Genetically Modified Organisms (GMOs)
- Definition: The process of taking genes from one species and splicing them into a different species—a process that cannot occur naturally.
- Historical Context: GMO technology was developed in the late $1990\text{s}$.
- Public and Scientific Perception:
* A study from roughly $10$ years ago showed nearly $60\%$ of the US population believes GMOs are unsafe.
* Groups like the AAAS (American Association for the Advancement of Science) generally view them as safe.
* The NRC (National Research Council) report stated GMOs provide net environmental and economic benefits but warned of increasing risks as the technology expands. - Mechanism of Creation: Scientists use viruses as carriers.
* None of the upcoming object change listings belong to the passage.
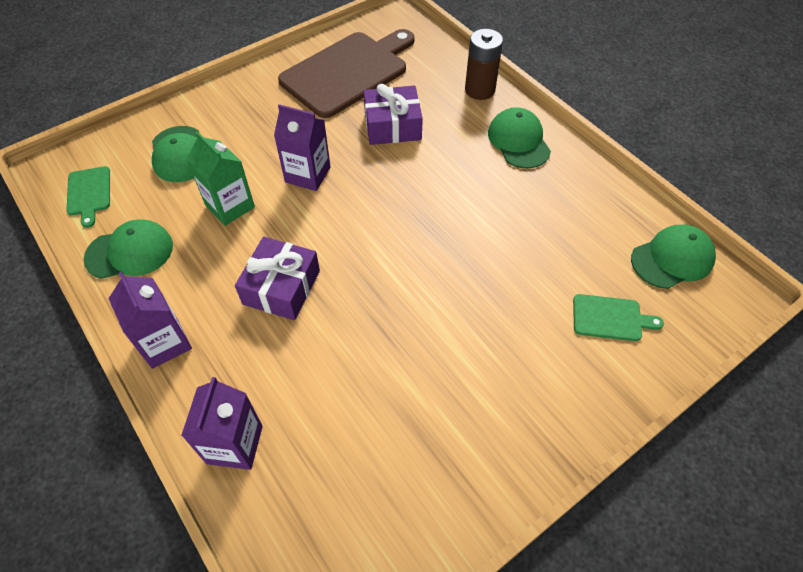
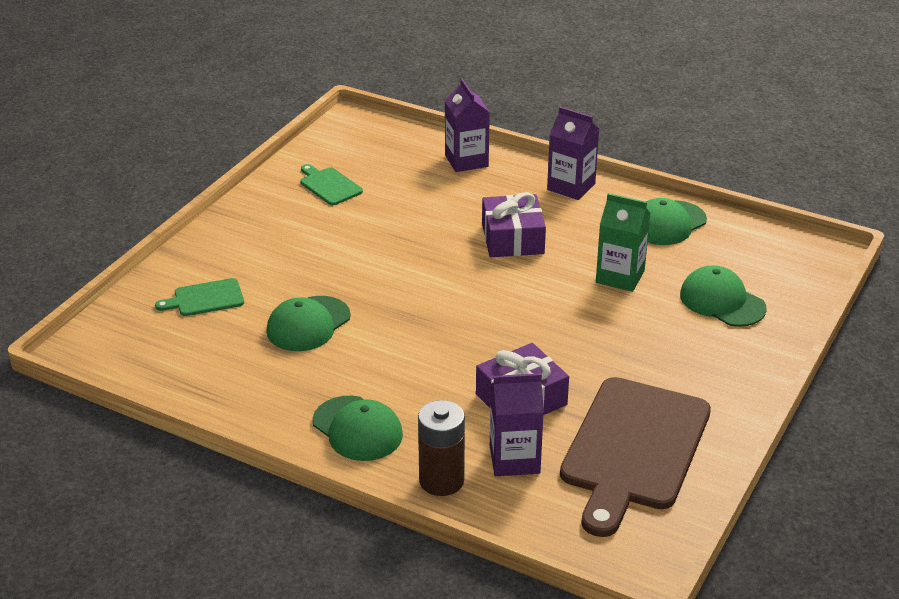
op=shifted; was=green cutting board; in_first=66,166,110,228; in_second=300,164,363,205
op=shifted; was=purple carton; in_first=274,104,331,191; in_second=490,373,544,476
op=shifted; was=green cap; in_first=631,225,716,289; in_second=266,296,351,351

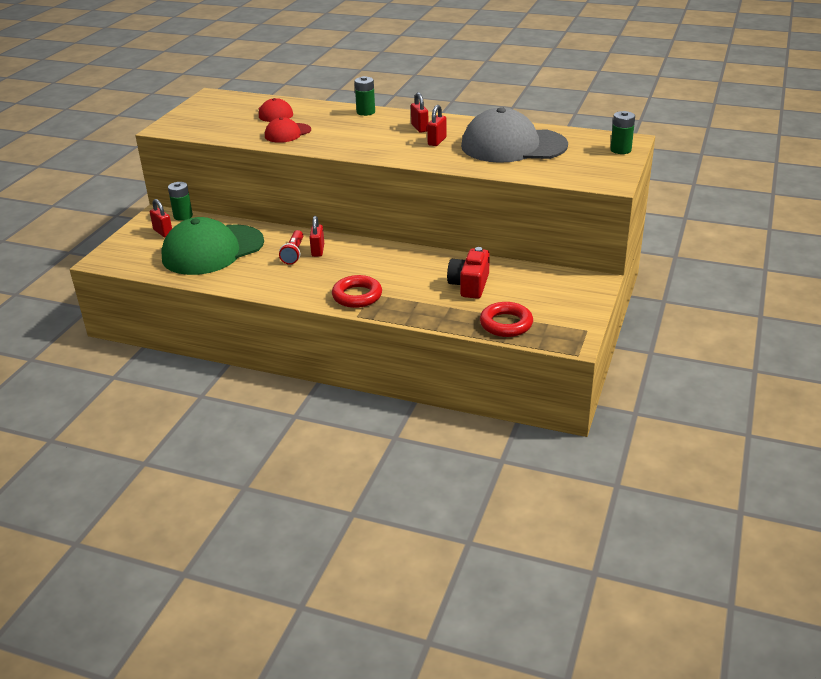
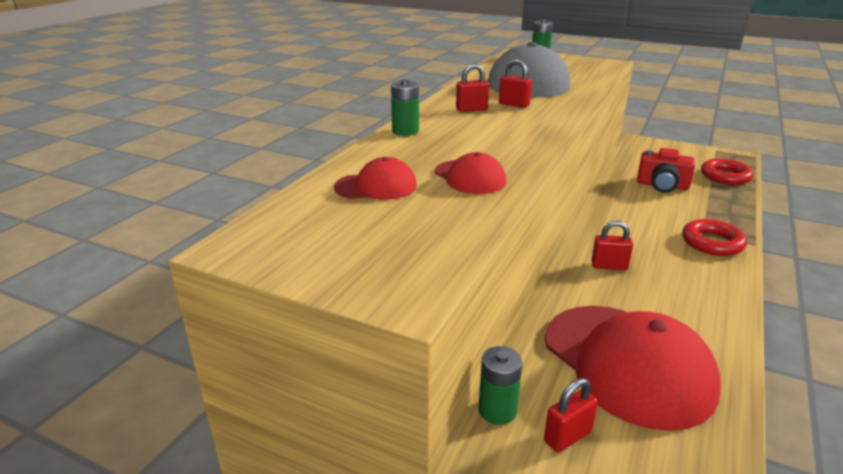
op=repainted; was=green cap; now=red cap; in_first=161,217,264,275; in_second=545,306,721,431
op=gone; was=red flashlight; in_first=279,230,303,265

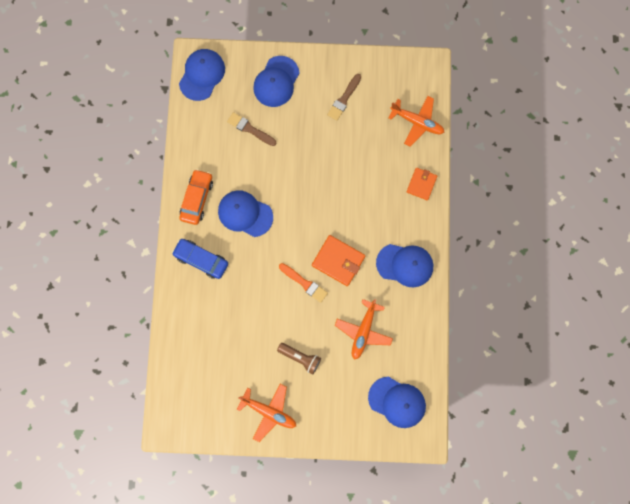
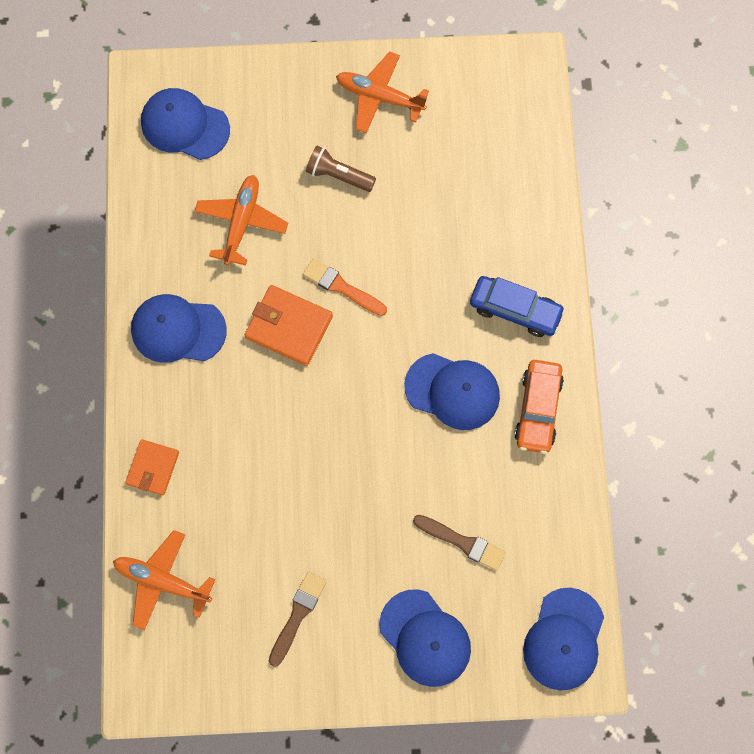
op=rotated; was=blue cap; in_first=253,56,300,107; in_second=379,590,471,687; clockwise=120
The desired gene is inserted into a virus, which then enters the target plant cell and splices the gene into the plant's DNA. The virus itself is gone by the time the product reaches the market.
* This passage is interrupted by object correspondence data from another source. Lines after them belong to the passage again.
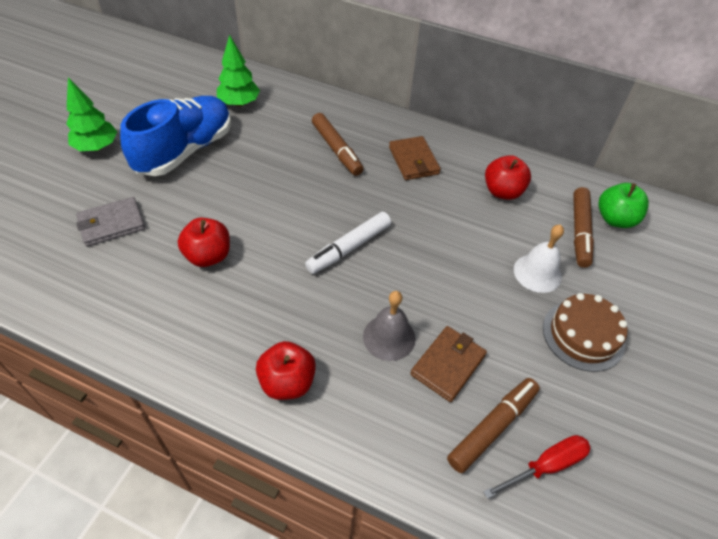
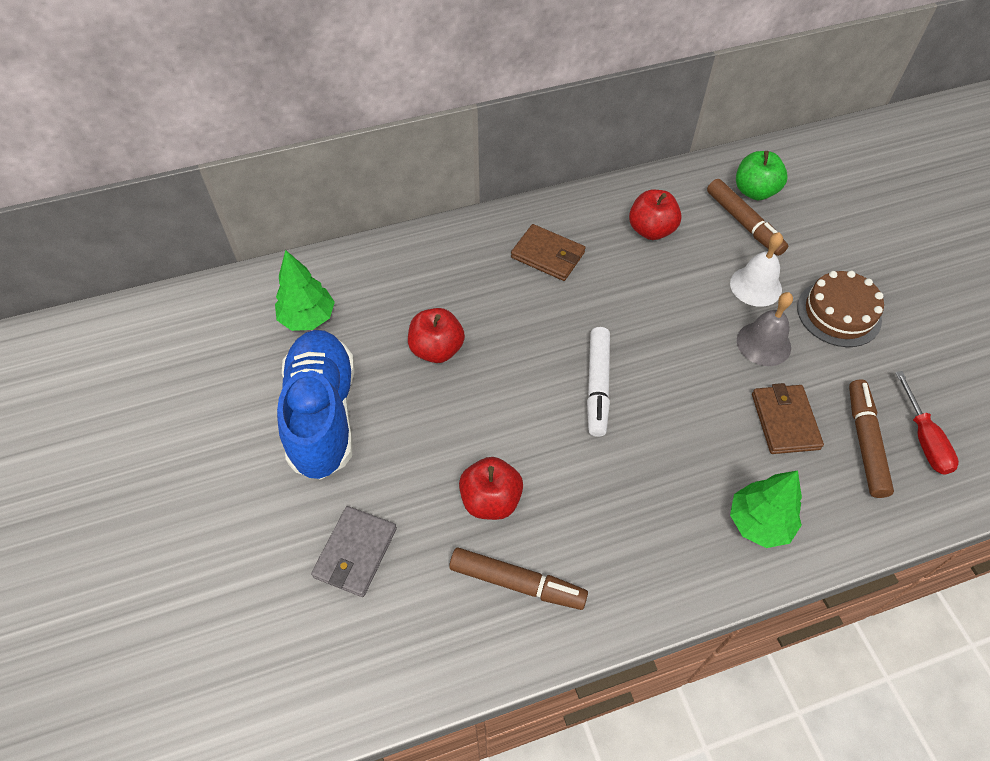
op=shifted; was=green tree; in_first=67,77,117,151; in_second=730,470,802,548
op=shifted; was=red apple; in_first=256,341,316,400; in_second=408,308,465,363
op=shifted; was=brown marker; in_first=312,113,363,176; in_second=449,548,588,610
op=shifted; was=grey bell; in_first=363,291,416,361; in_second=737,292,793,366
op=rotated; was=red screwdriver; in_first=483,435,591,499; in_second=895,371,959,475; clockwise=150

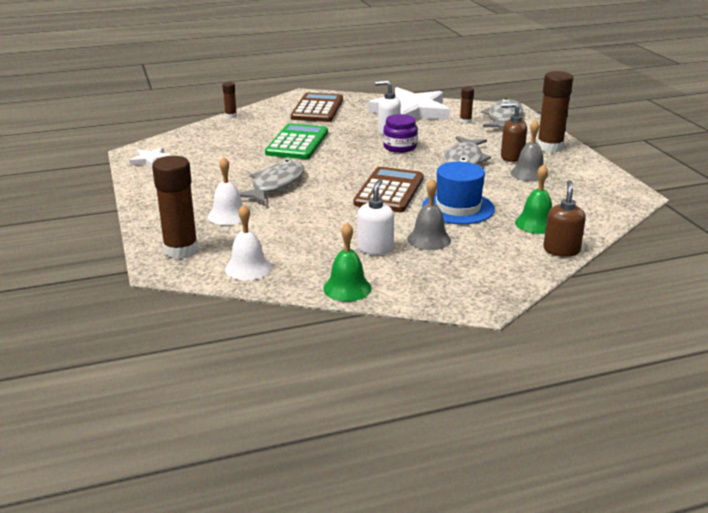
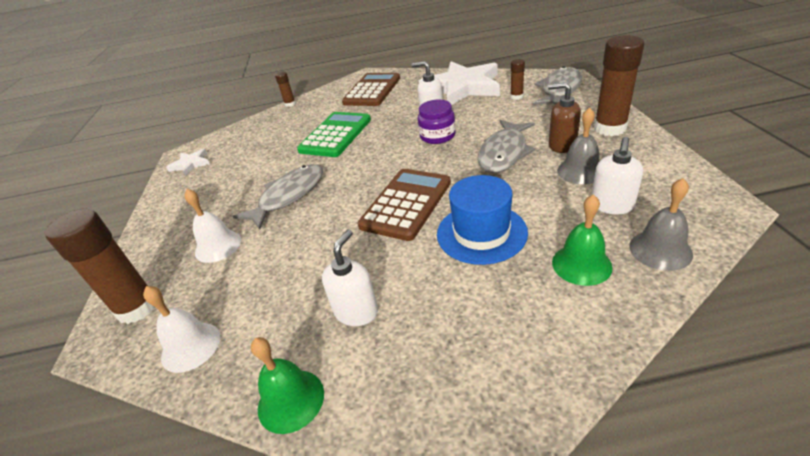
op=shifted; was=grey bell; in_first=407,178,451,250; in_second=629,178,693,271
op=gone; was=brown soap dispenser; in_first=543,180,586,257
op=new; now=white soap dispenser; in_second=592,137,643,214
- Prevalence in US Agriculture: Approximately $95\%$ of all corn and soybean acreage in the US is planted with GMO varieties.
- Primary GMO Traits:
* HT (Herbicide Tolerant): Resistant to glyphosate (Roundup), allowing farmers to spray fields after crops emerge without killing the crop.
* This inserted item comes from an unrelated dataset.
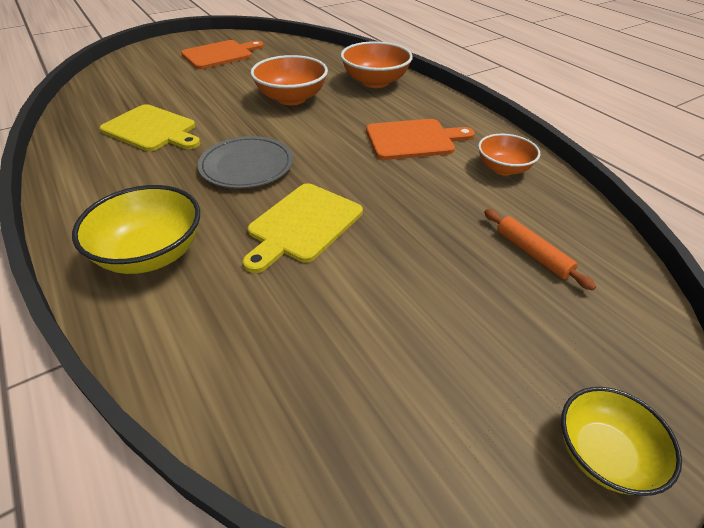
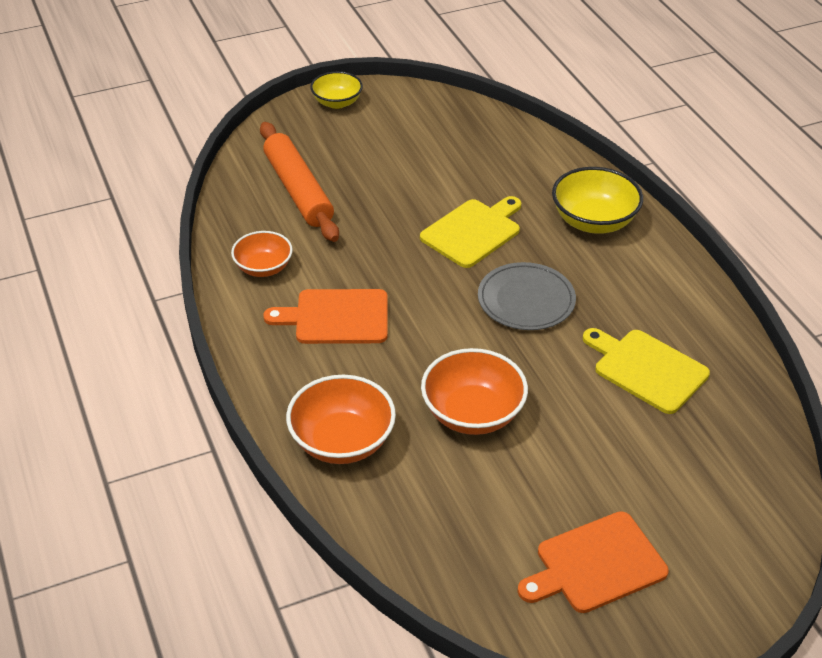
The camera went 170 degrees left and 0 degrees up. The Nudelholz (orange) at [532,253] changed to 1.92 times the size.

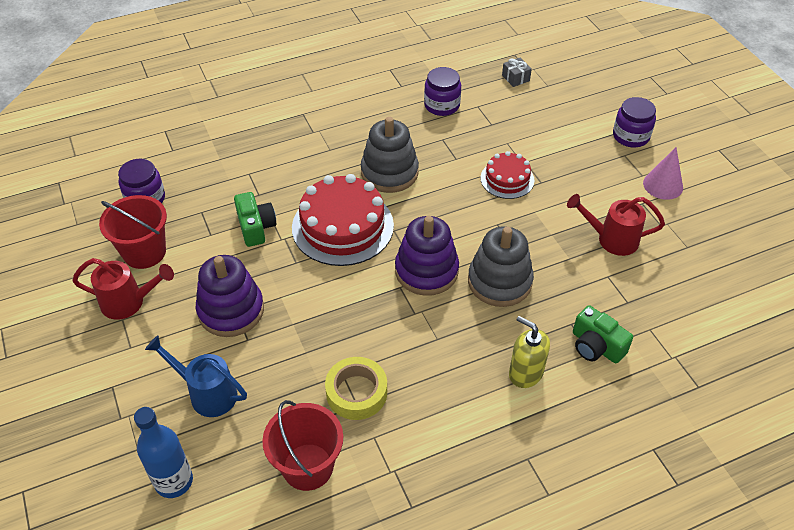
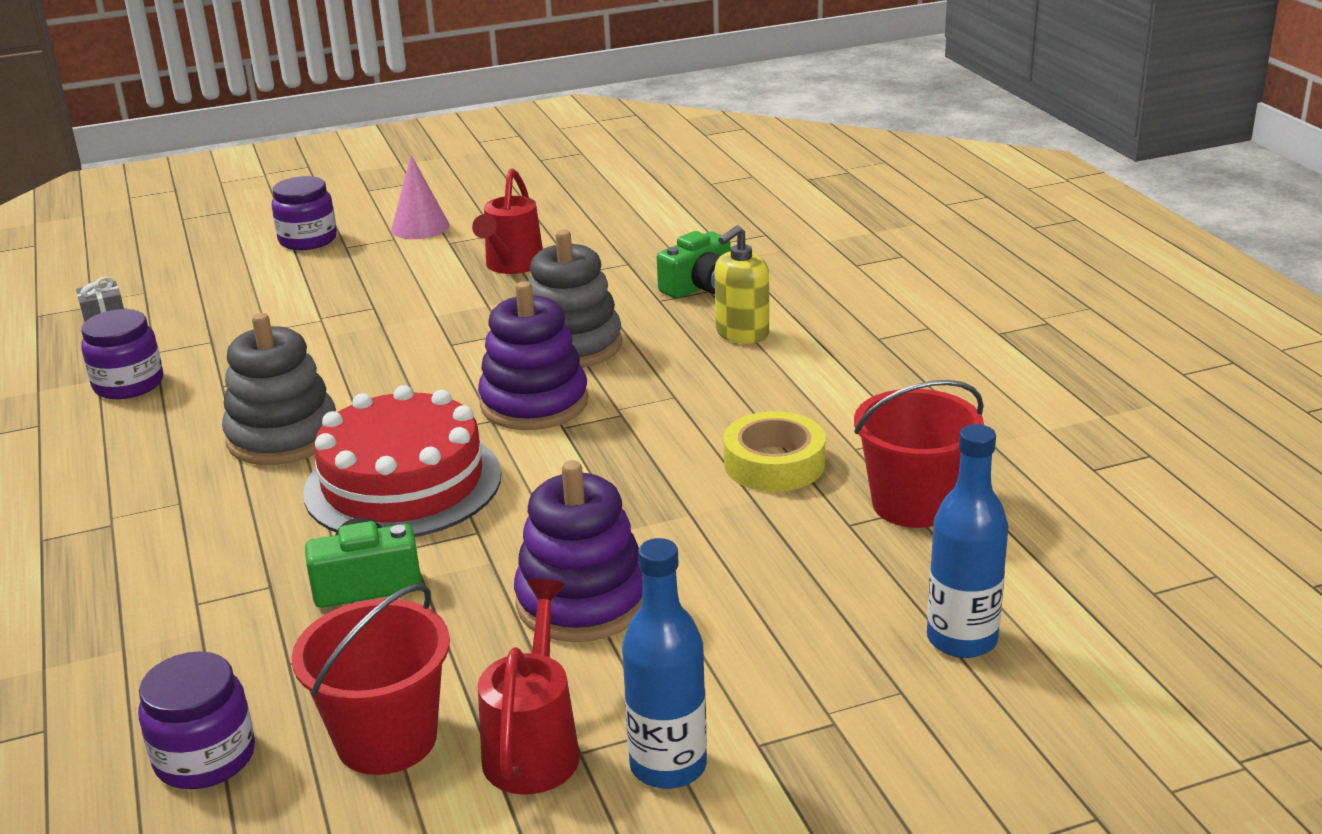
The camera went 85 degrees left and 20 degrees down. The Flasche (blau) at [668,766] appeared. The Gießkanne (blau) at [207,393] disappeared. The Kuchen (rot) at [507,179] disappeared.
* BT (Bacillus thuringiensis): The plant is engineered to produce a bacterial toxin (endospore) that kills insects that nibble on it.
Environmental and Health Risks of GMOs
- Health Concerns: Most health fears have not been documented, with the notable exception of the Brazil Nut incident. Genes for protein production from Brazil nuts were spliced into soybeans. People with Brazil nut allergies had allergic reactions to products containing the GMO soybeans, despite the product not listing nuts as an ingredient.
- The Resistance Problem:
* BT Resistance: Because the toxin is present in the plant constantly, it creates high selection pressure. Resistance in pests like the Corn Earworm appeared as early as the early $2000\text{s}$.
* Herbicide Resistance: The use of HT crops has led to a sharp uptick in glyphosate use. This has resulted in "superweeds" like Mare's Tail, which can no longer be controlled by standard herbicide applications. - The Case of the Monarch Butterfly:
* Monarch populations are at roughly $5\%$ of historical peaks and are candidates for endangered status.
* Indirect Link: Monarchs do not eat corn or soybeans (they eat milkweed), so BT toxin is not the direct killer. However, the use of glyphosate in HT crop fields kills the milkweed (a disturbance plant) that grows at the edges and within the fields.
* Habitat Loss: Modern farming practices emphasize "clean farming" and larger farm sizes, reducing the amount of edge habitat/perimeters where milkweed can grow.
Exam Results and Statistics
- Average Score: The class average saw a slight increase compared to the previous exam.
- Distribution: The distribution of grades remains skewed toward the left, which the instructor noted is typical for this course.
- Next Steps: The instructor completed the session by handing back the graded exams.